Effect of Anisotropic Stress State on Elastic Shear Stiffness of Sand–Silt Mixture

Soil stiffness is a critical property in the evaluation of earth structure deformation and its accurate estimation is an essential part of any geotechnical investigation. In this study, the significant contribution of non-plastic silica fines content in the relationship between small-strain shear modulus and stress anisotropy of silty sands is investigated through a comprehensive set of bender element tests. All the samples of the study were created in the laboratory and tested in a stress path triaxial apparatus applying isotropic and anisotropic stress paths.

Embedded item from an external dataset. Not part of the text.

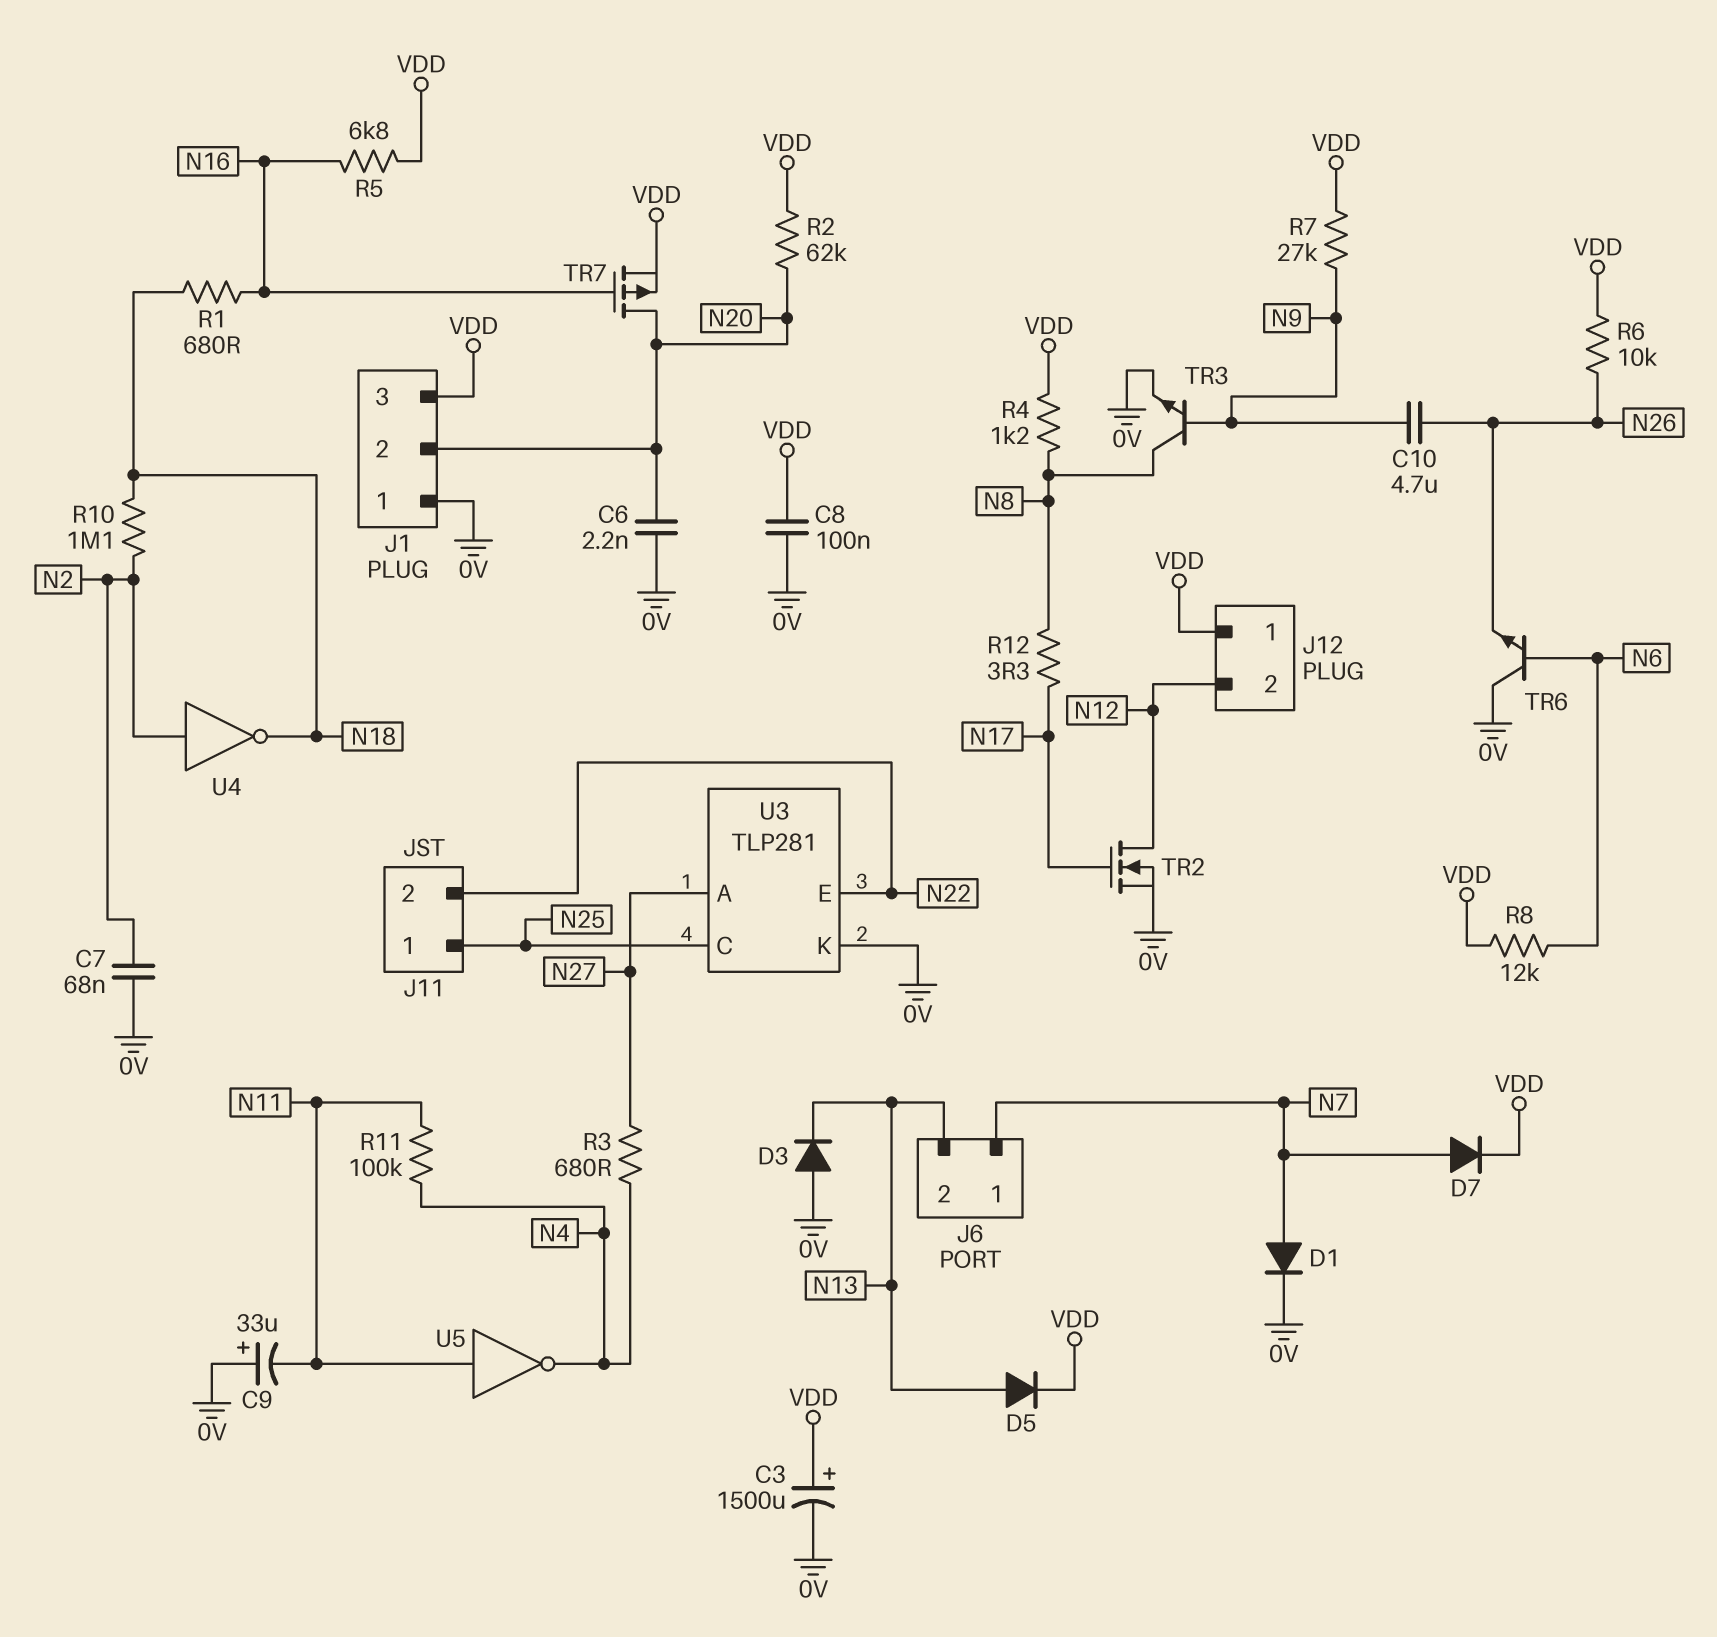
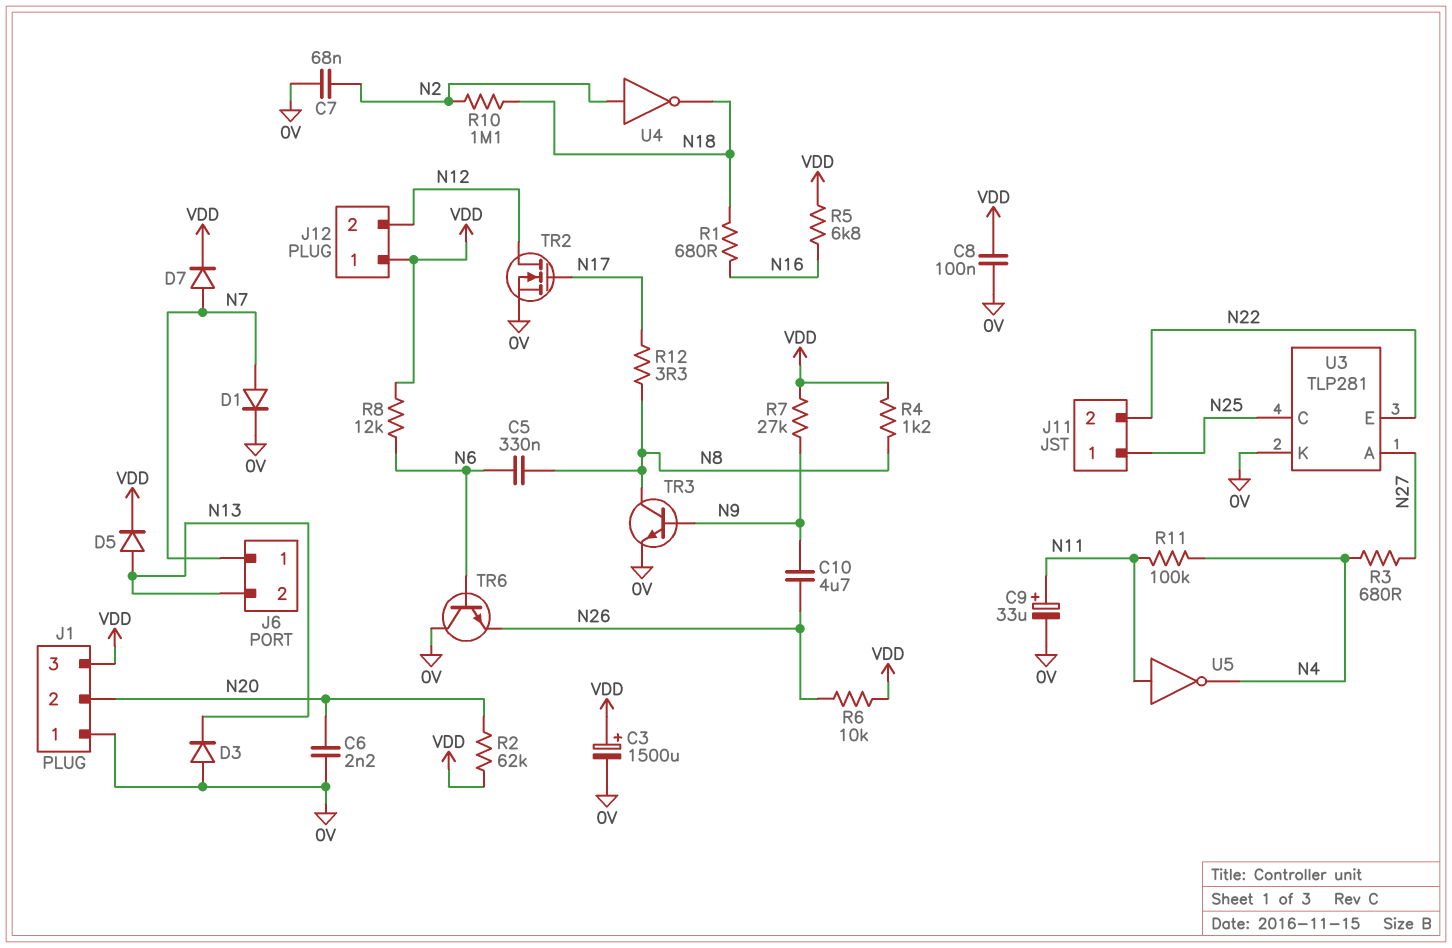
C5: none -> 330nF (N6, N8)
C9: 33uF (plus 0V, minus N11) -> 33uF (plus N11, minus 0V)
TR7: PMOS (G N16, D N20, S VDD) -> none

The mixtures had variable contents of sand and a non-plastic silica silt. Data analysis demonstrated that the exclusive effect of fines content on the changing rate of elastic shear modulus due to anisotropic stress state turns out to be considerable and increasing for all the tested parent sands up to a specific silt portion, about 20%, after which this effect becomes negligible. Using the experimental results, the previously proposed expression for the prediction of the small-strain shear modulus under stress anisotropy for granular materials is extended to sand–silt mixtures. A comparison of the measured against the predicted elastic shear moduli under stress anisotropy, demonstrated that the concept of the skeleton (granular) void ratio could not be applied effectively in the evaluation of the dynamic behaviour of sand–silt mixtures.